Published 3 March 2015

Who are the London tenants of the future?

I asked Centre for London Senior Research Fellow Margarethe Theseira to consider this question, to inform the trends shaping this growing sector. The results of her research draw a picture of residents who are as likely to be from the UK as they are from overseas, who change jobs more frequently than elsewhere in the country, people whose working life is one of temporary contracts, self-employment and flexibility.

It is a pattern of rising demand from a highly mobile population that will welcome higher standards and improved standards of management. The current reality is one of shortage. Getting local authorities building again could be transformative of social housing provision and facilitate development across the rest of the sector.

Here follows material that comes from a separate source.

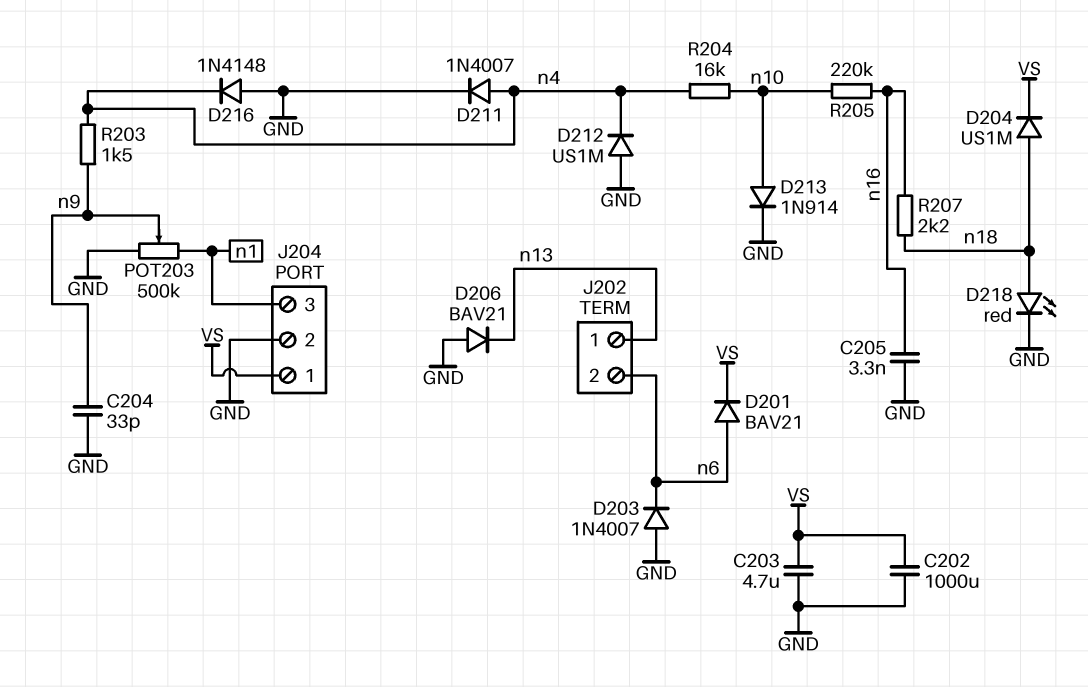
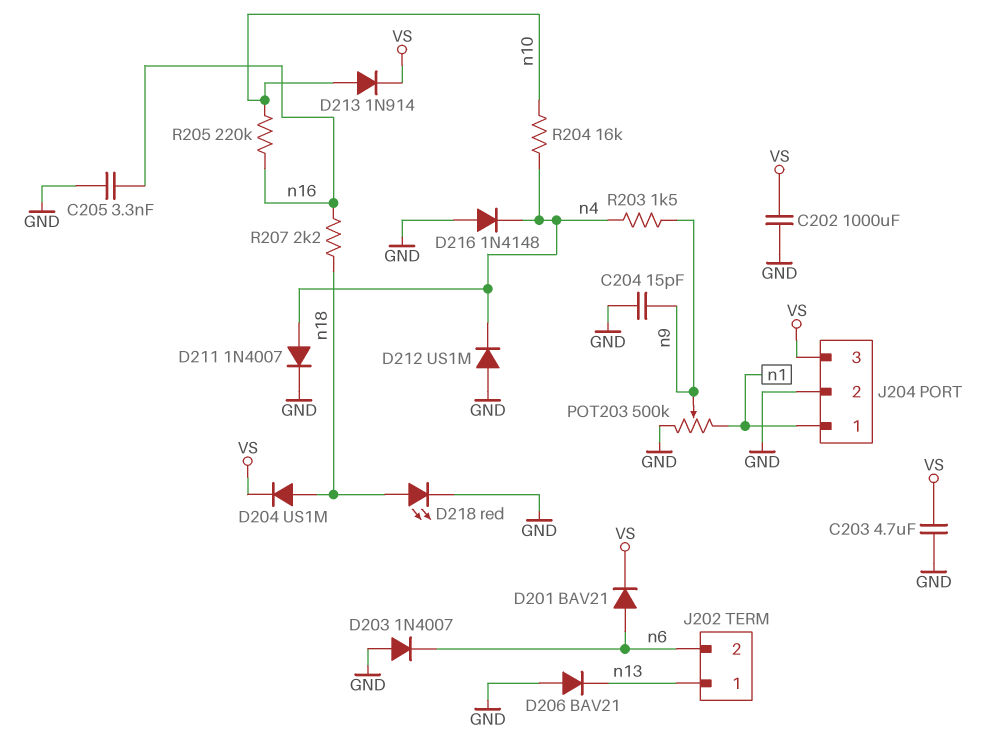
C204: 33pF (GND, n9) -> 15pF (GND, n9)
D213: diode 1N914 (A n10, K GND) -> diode 1N914 (A n10, K VS)
J204 pin 1: VS -> n1
J204 pin 3: n1 -> VS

In early 2015, London’s population is expected to surpass its previous peak of 8.6 million last seen just before the Second World War. The bulk of this growth is from a boom in birth rates and Londoners living longer. Back in 1939, living in private rented accommodation was the norm with 58% of households doing so. In subsequent decades, as people opted for social renting and home ownership, increased regulation reduced the attractiveness of the sector for investors and fewer households rented privately reaching a low of 14% in 1991.

The revival of private renting with particularly rapid growth over the last decade has been spurred by a range of factors including the introduction of buy-to-let mortgages, house prices rising more rapidly than household income and tighter mortgage lending criteria. Today, there are around 3.47 million households in London with the private rented sector accounting for a quarter of this total.

Projections show there will be an additional 416,000 households in London over the next ten years and expectations are that by 2025 some 37% of households will be privately renting. But what factors are contributing to the anticipated rise of the private rented sector? Continued migration, the impact of London’s recent wage decline and the changing nature of London’s employment look set to increase demand for private renting while new entries to the letting agency market and institutions providing homes to rent may make the tenure a more appealing option going forward.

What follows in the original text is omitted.